I went on to study for a doctorate (famously failed at the [oral exam]) on “The Postmodern American Short Story in its Historical Context” (I know). I was looking at writers such as Robert Coover, Donald Barthelme, Ronald Sukenick, that no one in Britain was reading. They were innovative writers (and funny) and didn’t play by the rules of writing. That had great appeal for me – it’s why I’ve always liked Lewis Carroll so much. In your own writing you are free to do whatever you want without boundaries. Of course that doesn’t mean that anyone will necessarily like it but the omnipotence, the creation of your own, world is a heady thing.
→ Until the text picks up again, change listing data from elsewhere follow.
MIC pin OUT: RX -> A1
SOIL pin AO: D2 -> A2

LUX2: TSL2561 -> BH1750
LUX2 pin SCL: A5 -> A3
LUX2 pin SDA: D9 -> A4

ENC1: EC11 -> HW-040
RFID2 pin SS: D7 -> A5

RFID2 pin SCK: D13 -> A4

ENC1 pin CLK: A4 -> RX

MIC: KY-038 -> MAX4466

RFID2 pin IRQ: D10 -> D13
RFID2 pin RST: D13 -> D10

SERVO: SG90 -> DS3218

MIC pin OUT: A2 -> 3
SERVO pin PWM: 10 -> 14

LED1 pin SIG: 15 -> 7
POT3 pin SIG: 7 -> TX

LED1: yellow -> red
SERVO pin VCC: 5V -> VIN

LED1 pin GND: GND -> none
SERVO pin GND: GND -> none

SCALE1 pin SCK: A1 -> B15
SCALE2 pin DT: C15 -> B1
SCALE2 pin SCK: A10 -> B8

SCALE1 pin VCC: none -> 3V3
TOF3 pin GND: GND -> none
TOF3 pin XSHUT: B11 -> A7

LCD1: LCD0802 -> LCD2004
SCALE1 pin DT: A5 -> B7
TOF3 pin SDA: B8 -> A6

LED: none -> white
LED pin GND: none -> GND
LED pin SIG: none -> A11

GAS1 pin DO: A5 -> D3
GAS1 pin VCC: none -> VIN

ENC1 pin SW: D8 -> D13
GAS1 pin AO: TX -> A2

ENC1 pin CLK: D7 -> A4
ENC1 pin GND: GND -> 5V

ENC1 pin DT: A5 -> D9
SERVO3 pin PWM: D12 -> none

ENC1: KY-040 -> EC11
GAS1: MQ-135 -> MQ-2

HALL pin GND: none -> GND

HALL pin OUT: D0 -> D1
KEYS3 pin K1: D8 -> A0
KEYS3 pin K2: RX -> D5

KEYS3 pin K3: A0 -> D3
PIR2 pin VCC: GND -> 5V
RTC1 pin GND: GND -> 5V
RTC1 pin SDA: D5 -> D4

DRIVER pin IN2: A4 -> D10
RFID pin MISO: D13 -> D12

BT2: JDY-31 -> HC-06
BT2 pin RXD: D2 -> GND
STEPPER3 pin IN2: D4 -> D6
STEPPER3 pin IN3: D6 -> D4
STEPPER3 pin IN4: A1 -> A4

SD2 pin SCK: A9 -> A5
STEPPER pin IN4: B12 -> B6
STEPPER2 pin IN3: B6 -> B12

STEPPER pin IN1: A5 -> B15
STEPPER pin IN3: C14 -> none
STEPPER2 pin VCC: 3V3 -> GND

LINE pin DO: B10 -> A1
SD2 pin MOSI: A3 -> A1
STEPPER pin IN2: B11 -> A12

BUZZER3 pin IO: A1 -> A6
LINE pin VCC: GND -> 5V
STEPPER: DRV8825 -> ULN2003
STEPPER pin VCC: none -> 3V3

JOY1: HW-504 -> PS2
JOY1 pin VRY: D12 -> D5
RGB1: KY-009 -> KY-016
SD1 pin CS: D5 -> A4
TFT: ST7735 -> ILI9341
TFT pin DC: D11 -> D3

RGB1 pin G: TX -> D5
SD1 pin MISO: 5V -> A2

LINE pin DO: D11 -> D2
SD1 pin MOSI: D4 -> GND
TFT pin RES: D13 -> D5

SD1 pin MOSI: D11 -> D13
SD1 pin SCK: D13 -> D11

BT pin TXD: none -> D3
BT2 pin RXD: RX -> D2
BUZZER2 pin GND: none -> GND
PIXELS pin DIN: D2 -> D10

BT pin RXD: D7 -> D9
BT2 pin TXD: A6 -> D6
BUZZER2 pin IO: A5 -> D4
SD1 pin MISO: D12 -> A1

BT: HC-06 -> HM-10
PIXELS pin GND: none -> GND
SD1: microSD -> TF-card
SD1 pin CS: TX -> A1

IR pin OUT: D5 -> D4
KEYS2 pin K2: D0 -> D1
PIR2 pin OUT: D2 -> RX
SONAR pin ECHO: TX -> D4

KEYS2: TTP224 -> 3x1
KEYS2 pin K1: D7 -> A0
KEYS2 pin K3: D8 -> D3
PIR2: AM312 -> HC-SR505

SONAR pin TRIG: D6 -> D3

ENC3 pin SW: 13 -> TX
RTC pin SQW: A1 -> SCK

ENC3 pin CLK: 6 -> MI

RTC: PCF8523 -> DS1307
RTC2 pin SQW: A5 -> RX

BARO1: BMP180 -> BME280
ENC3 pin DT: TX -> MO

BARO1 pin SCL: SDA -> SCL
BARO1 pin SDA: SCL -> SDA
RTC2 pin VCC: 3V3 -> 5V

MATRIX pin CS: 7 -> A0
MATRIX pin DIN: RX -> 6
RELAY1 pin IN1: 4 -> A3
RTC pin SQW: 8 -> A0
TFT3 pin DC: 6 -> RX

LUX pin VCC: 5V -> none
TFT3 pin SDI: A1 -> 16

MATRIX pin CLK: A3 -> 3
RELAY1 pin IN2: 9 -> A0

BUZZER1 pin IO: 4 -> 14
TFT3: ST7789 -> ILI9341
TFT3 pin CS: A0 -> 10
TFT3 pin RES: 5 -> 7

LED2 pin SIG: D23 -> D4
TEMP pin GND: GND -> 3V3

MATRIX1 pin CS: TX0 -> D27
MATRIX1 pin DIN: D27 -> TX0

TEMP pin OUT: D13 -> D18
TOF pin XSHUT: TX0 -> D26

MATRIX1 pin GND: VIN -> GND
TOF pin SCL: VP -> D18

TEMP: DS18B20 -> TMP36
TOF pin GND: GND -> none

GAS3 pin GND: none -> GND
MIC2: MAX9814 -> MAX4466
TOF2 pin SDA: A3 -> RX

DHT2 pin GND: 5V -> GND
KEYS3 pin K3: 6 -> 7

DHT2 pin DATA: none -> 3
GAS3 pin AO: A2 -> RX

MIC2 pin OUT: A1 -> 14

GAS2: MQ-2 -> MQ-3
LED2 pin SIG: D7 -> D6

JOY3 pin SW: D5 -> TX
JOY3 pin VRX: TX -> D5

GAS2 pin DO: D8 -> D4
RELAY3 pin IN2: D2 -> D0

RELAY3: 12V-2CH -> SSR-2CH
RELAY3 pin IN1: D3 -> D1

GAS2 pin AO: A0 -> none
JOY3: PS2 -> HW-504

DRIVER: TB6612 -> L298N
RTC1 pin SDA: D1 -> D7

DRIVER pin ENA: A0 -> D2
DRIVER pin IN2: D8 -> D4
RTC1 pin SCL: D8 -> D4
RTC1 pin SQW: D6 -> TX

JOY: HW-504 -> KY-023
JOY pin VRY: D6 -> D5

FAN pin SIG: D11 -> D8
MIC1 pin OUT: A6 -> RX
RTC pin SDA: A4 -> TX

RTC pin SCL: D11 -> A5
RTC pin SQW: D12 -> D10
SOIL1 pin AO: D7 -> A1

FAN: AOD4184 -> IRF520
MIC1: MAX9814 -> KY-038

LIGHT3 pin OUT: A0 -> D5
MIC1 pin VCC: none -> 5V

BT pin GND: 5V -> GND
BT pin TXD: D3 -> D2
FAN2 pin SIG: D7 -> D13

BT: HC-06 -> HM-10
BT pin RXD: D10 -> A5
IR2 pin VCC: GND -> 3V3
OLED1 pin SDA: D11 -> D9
What have you read as an adult?

Oh, lord, I’ve been an adult for a long time, you can’t expect me to remember! I still love Austen and Henry James, and I’ve been rereading Muriel Spark and Elizabeth Taylor recently but really I read so much less now than when I was younger. I have discovered the joy of non-fiction though, that takes up most of my reading time.

What are you reading right now?

I’ve just finished the new Pat Barker, The Silence of the Girls, which I loved, it’s the retelling of the Trojan Wars seen through the eyes of the women. Very visceral. And in the post this morning there was an 1898 copy of What Maisie Knew by Henry James – a publication gift from my agent – and I remembered all over again how much I love that book.